Sunday, January 22, 2012

Florida governor turns his attention to special taxing districts

It's difficult to tell what kind of impact, if any, the review and staff's recommendations will have on community development districts. However, Scott likely won't dismantle the districts, which by state law are designed to help developers defray the cost of infrastructure and other services. These agencies can issue bonds, dividing the cost among property owners. In other words, they're contracts between the developers and property owners.
Here we go again with local government being incorrectly equated with a contractual arrangement. It is not and moreover lacks the necessary elements of a legal contract regardless of whether the framework is a private nonprofit corporation as is the case with mandatory membership homeowner associations or a public entity such as a special district.

1 comment:

Intruder2u said...

What elements are missing?

I live in Barefoot Bay, FL (pop.10,000) which is Chapter 418 special district.It's a 4,900 home mobile home recreation district where you the home owner owns the land.

The developer set up covenants in 1969 and an HOA which never owned anything. The HOA runs nothing and acts only as a social club supporting itself on interest it earns from settlement money that never got spent on what it was intended for.

In 1984 the voters elected to create a special district.
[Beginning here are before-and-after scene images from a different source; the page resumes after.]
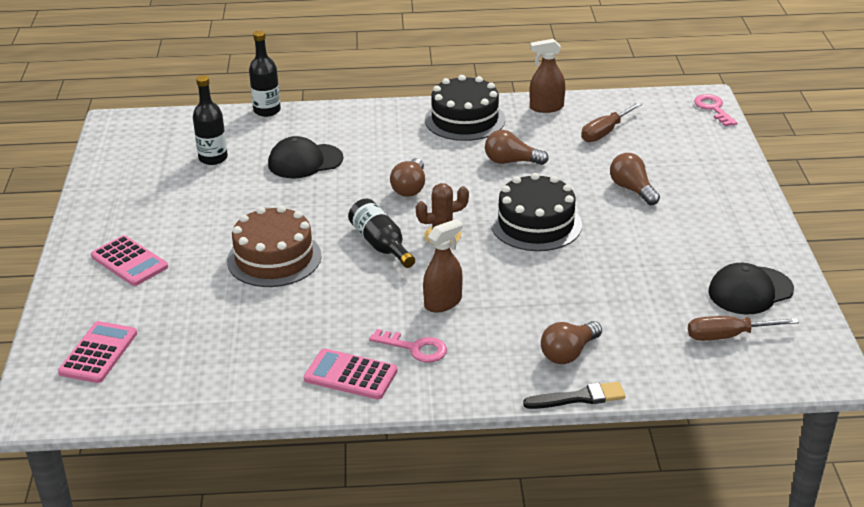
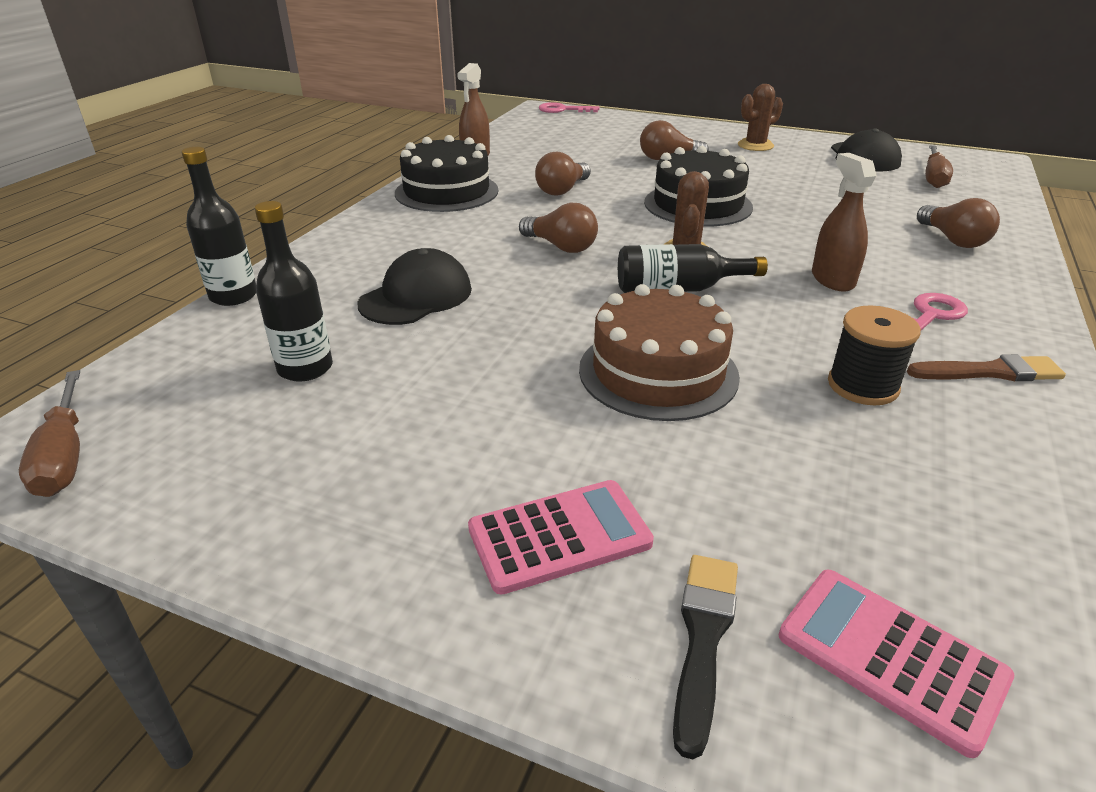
camera: 65 degrees left, 0 degrees up
(303, 328) = (862, 386): none -> black spool
(305, 161) = (416, 296): black cap -> black cap turned 150 degrees counterclockwise
(350, 375) = (990, 372): pink calculator -> brown brush
(579, 398) = (1037, 252): black brush -> black brush (703, 638)
(605, 132) = (554, 147): brown screwdriver -> brown screwdriver (64, 456)
(719, 226) = (755, 145): none -> brown cactus

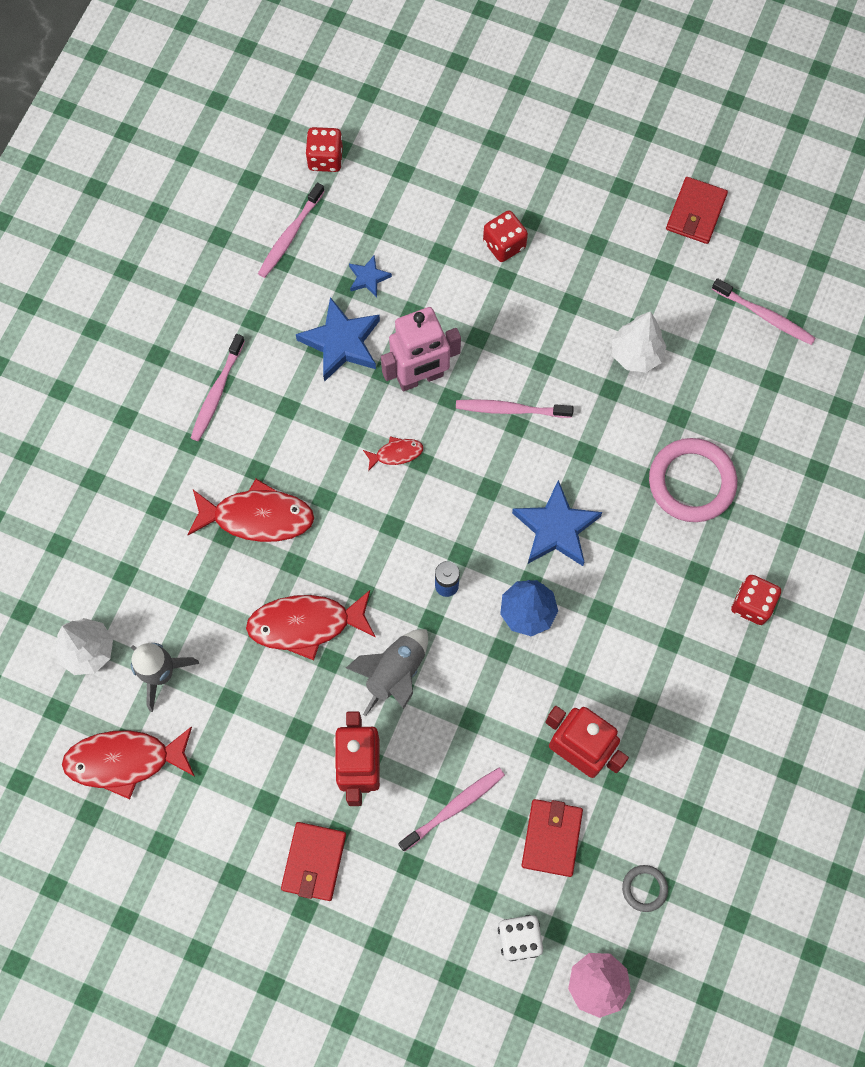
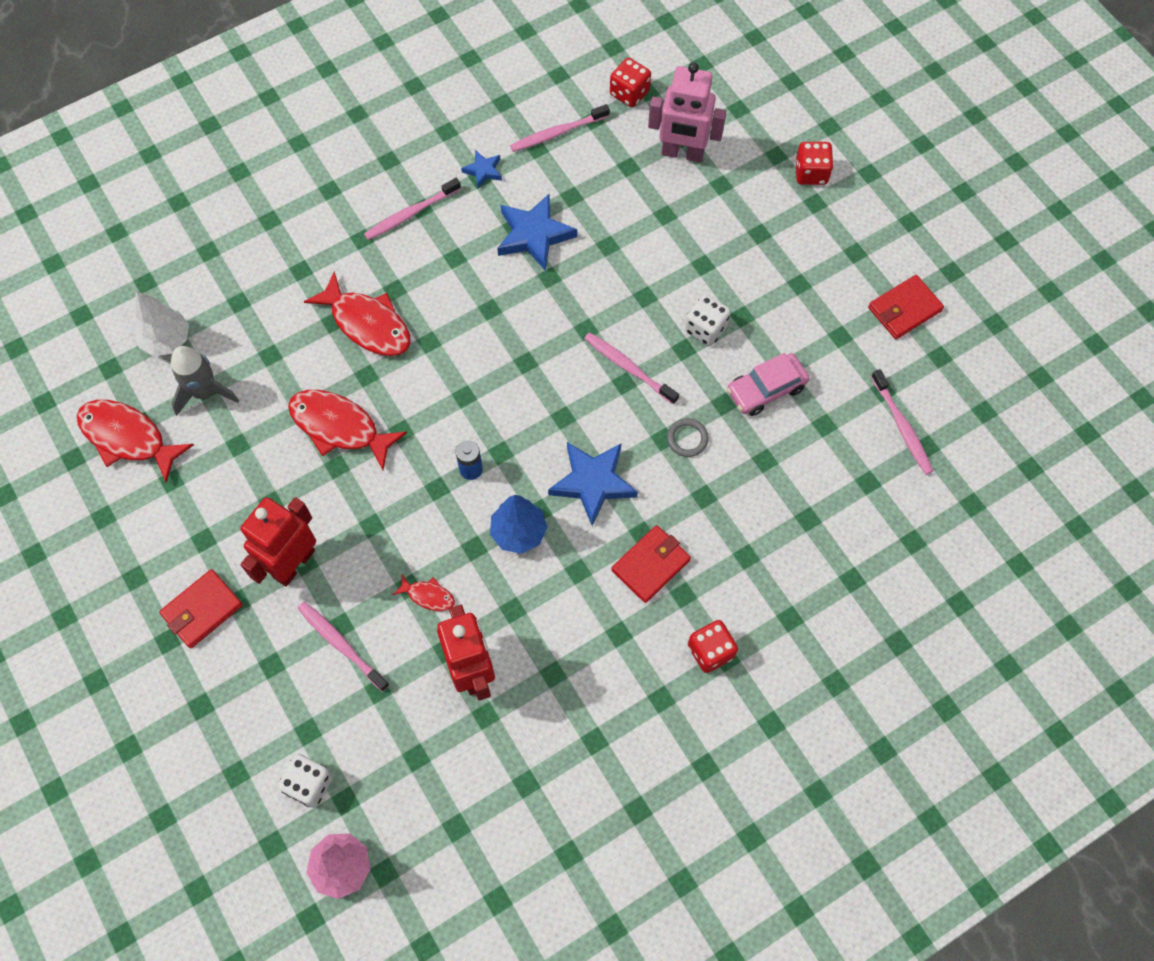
camera: 35 degrees right, 5 degrees down
(368, 278) = (593, 200): blue star -> blue star (483, 171)
(395, 673) = (377, 509): grey rocket -> none
(396, 453) = (511, 344): red fish -> red fish (428, 595)
(420, 377) = (575, 299): pink robot -> pink robot (682, 153)
(454, 807) = (341, 644): pink toothbrush -> pink toothbrush turned 135 degrees counterclockwise
(504, 244) = (722, 239): red dice -> red dice (811, 173)
(549, 333) = (706, 329): none -> white dice
(551, 838) = (398, 723): red wallet -> red wallet (650, 565)
(636, 354) = (766, 389): white tree -> pink car
(644, 888) = (440, 818): grey ring -> grey ring (687, 439)
(691, 482) = (735, 519): pink ring -> none

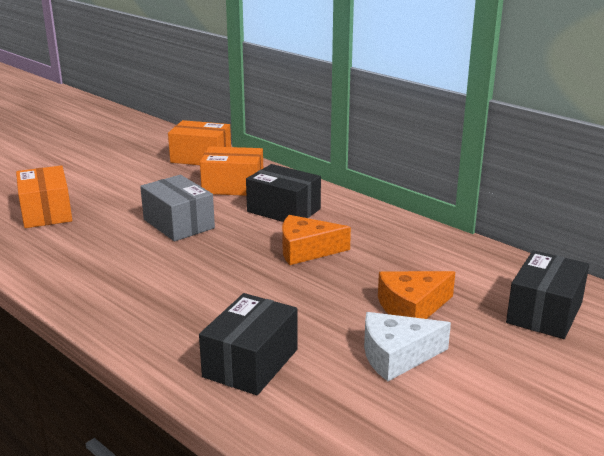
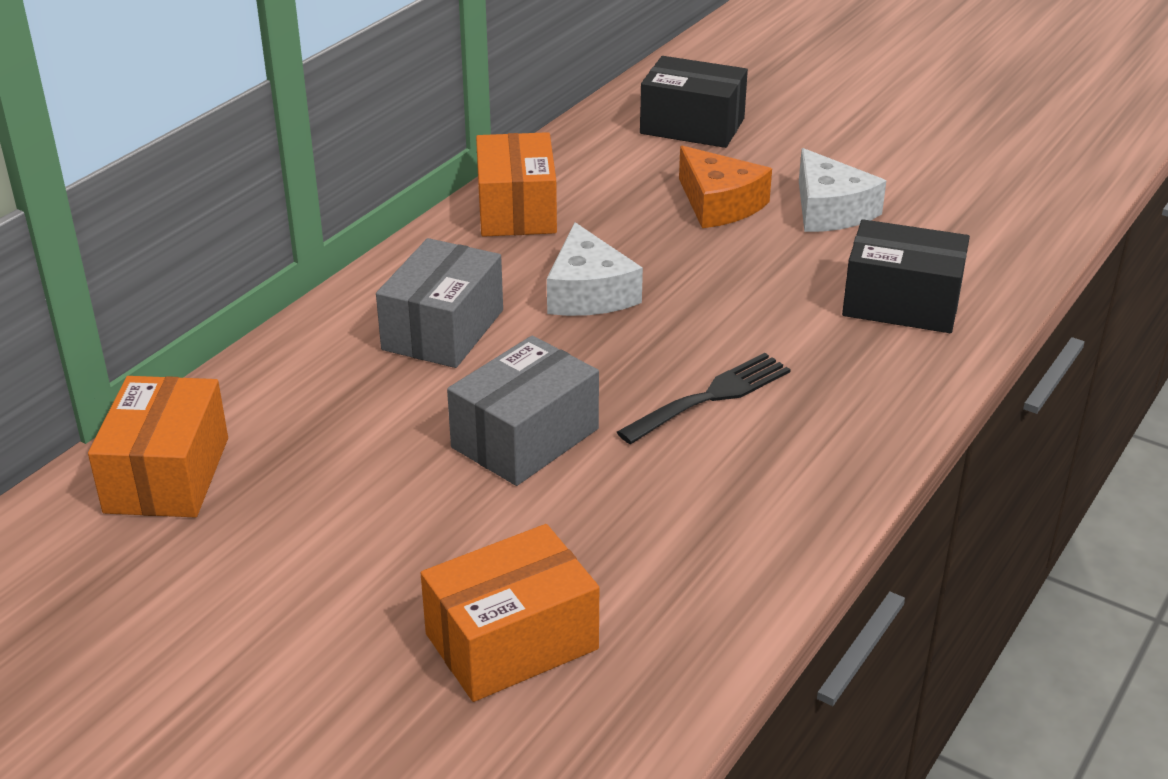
camera: 100 degrees left, 10 degrees up
(182, 275) = (711, 396): none -> black fork
(233, 186) = (337, 402): orange box -> orange box (516, 210)
(283, 210) = (443, 330): black box -> grey box
(306, 250) = (588, 293): orange cheese -> white cheese

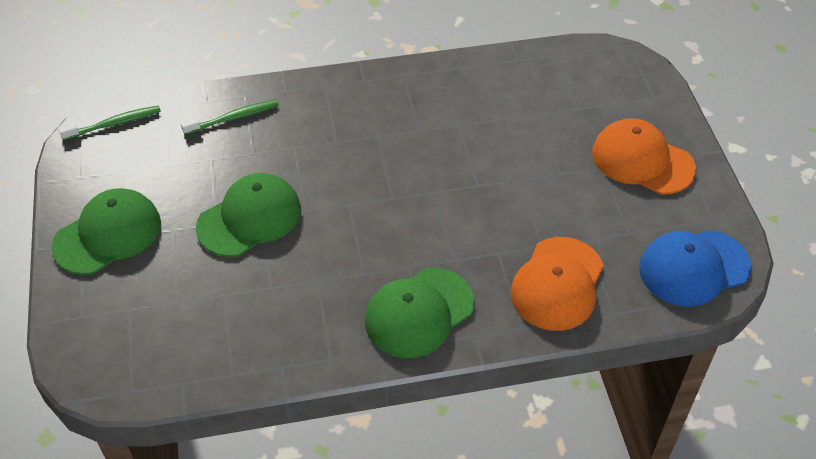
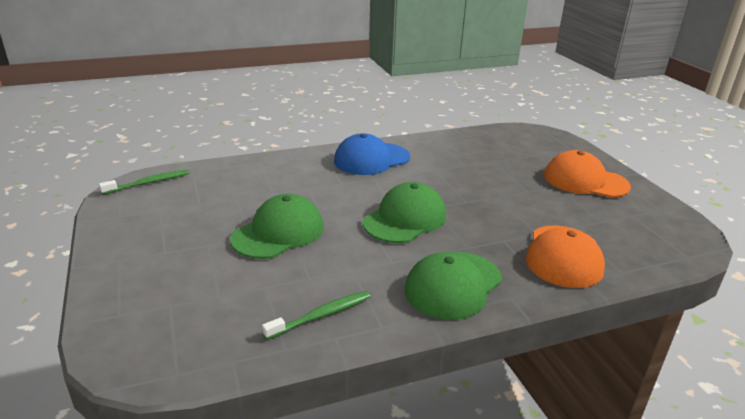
camera: 10 degrees left, 20 degrees down
(108, 234) = (145, 252): green cap -> green cap (405, 219)
(233, 118) = (252, 175): green toothbrush -> green toothbrush (321, 315)
(693, 268) = (666, 238): blue cap -> blue cap (371, 159)

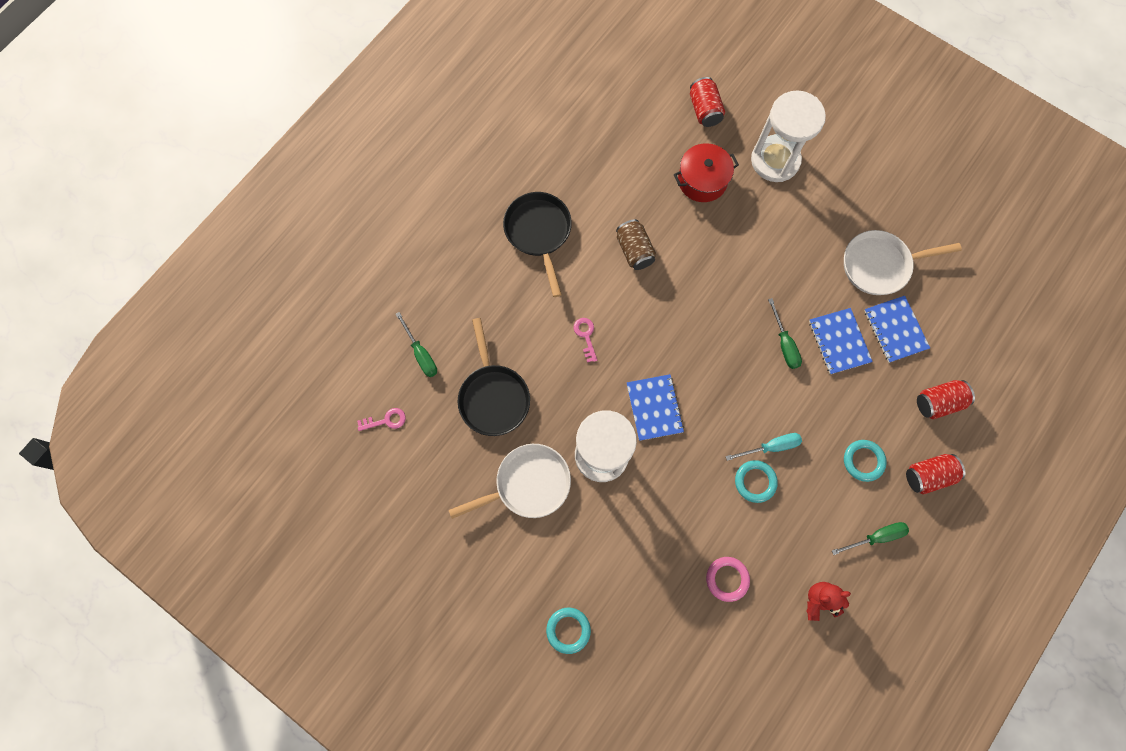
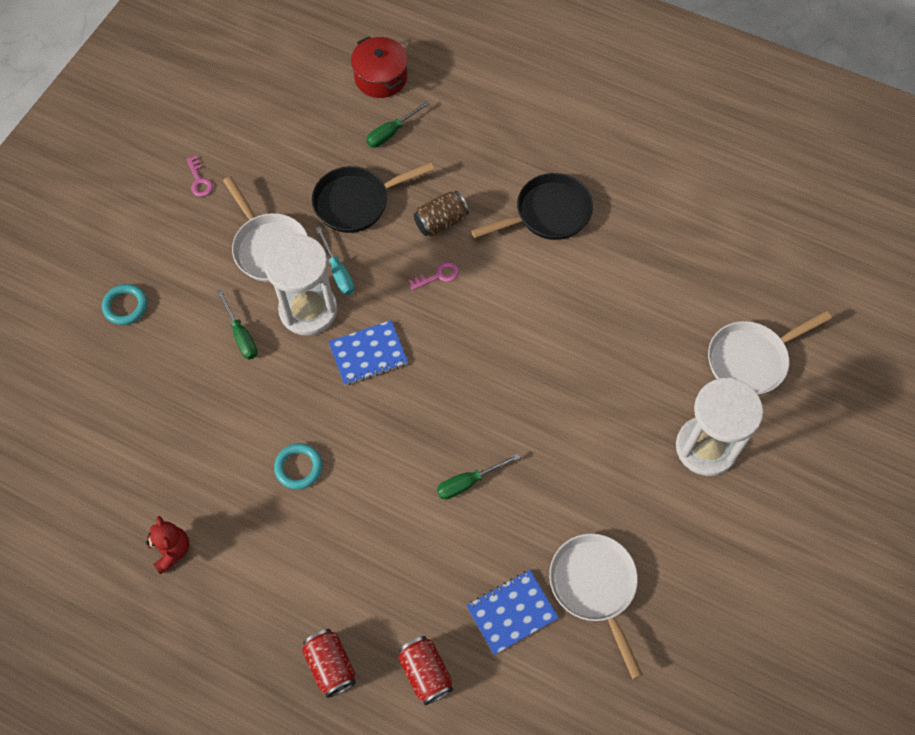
camera: 80 degrees right, 10 degrees down
(386, 420) = (318, 117): pink key -> pink key (199, 181)
(634, 250) = (549, 309): brown can -> brown can (441, 222)
(702, 180) = (656, 368): red pot -> red pot (381, 77)
(704, 110) = (751, 359): red can -> white pan
(727, 579) = (188, 450): pink ring -> none
(771, 447) = (341, 480): turquoise screwdriver -> turquoise screwdriver (338, 272)
(839, 341) = (483, 545): blue notebook -> none
(863, 461) = (338, 586): turquoise ring -> none
(876, 537) = (249, 608): green screwdriver -> green screwdriver (241, 335)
In 1999 the recreation district bought the common property from the developer for several million dollars which is passed on to each home as a tax to pay down the bonds.

The district uses tax funds to enforce and seek amendments to the DOR's which many seem to think should have been extinguished by effect of MRTA years ago.

At times the district acts more like a Super HOA with sovereign immunity than a government agency.

Only registered voters have a say in district matters on election day yet all residents are subject to the so called private contract.

In Fraud Friendly Florida where would you turn for answers?